Hi @denissabramovs @wjentner. We just released v22.9.1. This includes the workaround mentioned above for resolving the containerd issues. Please give it a try and let us know if there are any issues.
Thanks @cdesiniotis, I can confirm that it works with containerd 1.6.12 as well. Edit: 1.6.14 is also working.
Hi @cdesiniotis @klueska
it seems i have exactly the same issue with
OS: CentOS 7.9.2009 Kernel: 3.10.0-1160.76.1.el7.x86_64 Containerd: 1.6.9 & 1.6.14 (tested both) Gpu Operator: v22.9.1
my nvidia-driver-daemonset is looping module build seems OK, i see them appear in lsmod but after few second they disappear and everything restart
it failed after
nvidia-driver-ctr Post-install sanity check passed.
nvidia-driver-ctr
nvidia-driver-ctr Installation of the kernel module for the NVIDIA Accelerated Graphics Driver for Linux-x86_64 (version: 525.60.13) is now complete.
nvidia-driver-ctr
nvidia-driver-ctr Parsing kernel module parameters...
nvidia-driver-ctr Loading ipmi and i2c_core kernel modules...
nvidia-driver-ctr Loading NVIDIA driver kernel modules...
nvidia-driver-ctr + modprobe nvidia
nvidia-driver-ctr + modprobe nvidia-uvm
nvidia-driver-ctr + modprobe nvidia-modeset
nvidia-driver-ctr + set +o xtrace -o nounset
nvidia-driver-ctr Starting NVIDIA persistence daemon...
nvidia-driver-ctr ls: cannot access /proc/driver/nvidia-nvswitch/devices/*: No such file or directory
nvidia-driver-ctr Mounting NVIDIA driver rootfs...
nvidia-driver-ctr Done, now waiting for signal
nvidia-driver-ctr Caught signal
nvidia-driver-ctr Stopping NVIDIA persistence daemon...
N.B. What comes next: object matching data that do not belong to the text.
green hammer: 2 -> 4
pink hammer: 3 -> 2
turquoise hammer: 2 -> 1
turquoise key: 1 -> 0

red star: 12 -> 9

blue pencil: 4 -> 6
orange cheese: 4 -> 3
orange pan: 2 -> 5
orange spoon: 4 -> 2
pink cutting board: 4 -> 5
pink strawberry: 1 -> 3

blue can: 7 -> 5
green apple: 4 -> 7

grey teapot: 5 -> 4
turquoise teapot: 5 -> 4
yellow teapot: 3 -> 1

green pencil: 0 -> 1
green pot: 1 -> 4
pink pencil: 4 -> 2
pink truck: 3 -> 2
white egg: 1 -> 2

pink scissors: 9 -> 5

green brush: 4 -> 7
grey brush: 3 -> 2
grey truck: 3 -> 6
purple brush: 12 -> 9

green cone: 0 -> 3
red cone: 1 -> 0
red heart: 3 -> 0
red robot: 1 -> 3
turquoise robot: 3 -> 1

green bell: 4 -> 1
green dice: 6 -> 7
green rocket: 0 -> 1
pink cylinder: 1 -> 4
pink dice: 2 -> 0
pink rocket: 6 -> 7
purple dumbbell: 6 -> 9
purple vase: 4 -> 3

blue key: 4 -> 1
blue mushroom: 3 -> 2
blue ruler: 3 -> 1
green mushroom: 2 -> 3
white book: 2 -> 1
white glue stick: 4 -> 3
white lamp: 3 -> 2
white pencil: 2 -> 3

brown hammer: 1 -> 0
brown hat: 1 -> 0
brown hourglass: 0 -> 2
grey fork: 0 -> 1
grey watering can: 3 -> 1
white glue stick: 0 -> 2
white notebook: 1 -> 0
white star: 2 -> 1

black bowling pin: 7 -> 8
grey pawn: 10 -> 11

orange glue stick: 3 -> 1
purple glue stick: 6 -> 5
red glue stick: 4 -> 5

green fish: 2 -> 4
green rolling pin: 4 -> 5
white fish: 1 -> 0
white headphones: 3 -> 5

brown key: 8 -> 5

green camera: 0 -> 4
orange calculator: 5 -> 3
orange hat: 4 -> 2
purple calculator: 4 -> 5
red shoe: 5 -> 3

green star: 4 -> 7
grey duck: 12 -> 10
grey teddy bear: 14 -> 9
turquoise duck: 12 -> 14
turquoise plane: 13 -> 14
nvidia-driver-ctr Unloading NVIDIA driver kernel modules...
nvidia-driver-ctr Unmounting NVIDIA driver rootfs...
if i downgrade containerd to 1.6.8 everything is fixed
There is another issue with containerd: https://github.com/containerd/containerd/issues/7843
if containerd is restared (version 1.6.9 and above), most pods are restarted, so together with nvidia container toolkit pod they end in endless restarting loop as toolkit tries to restart containerd which restarts the toolkit and driver and everything loops again. There is a fix for containerd, but it may not land yet everywhere.
@tuxtof, I think you are hitting exactly this issue.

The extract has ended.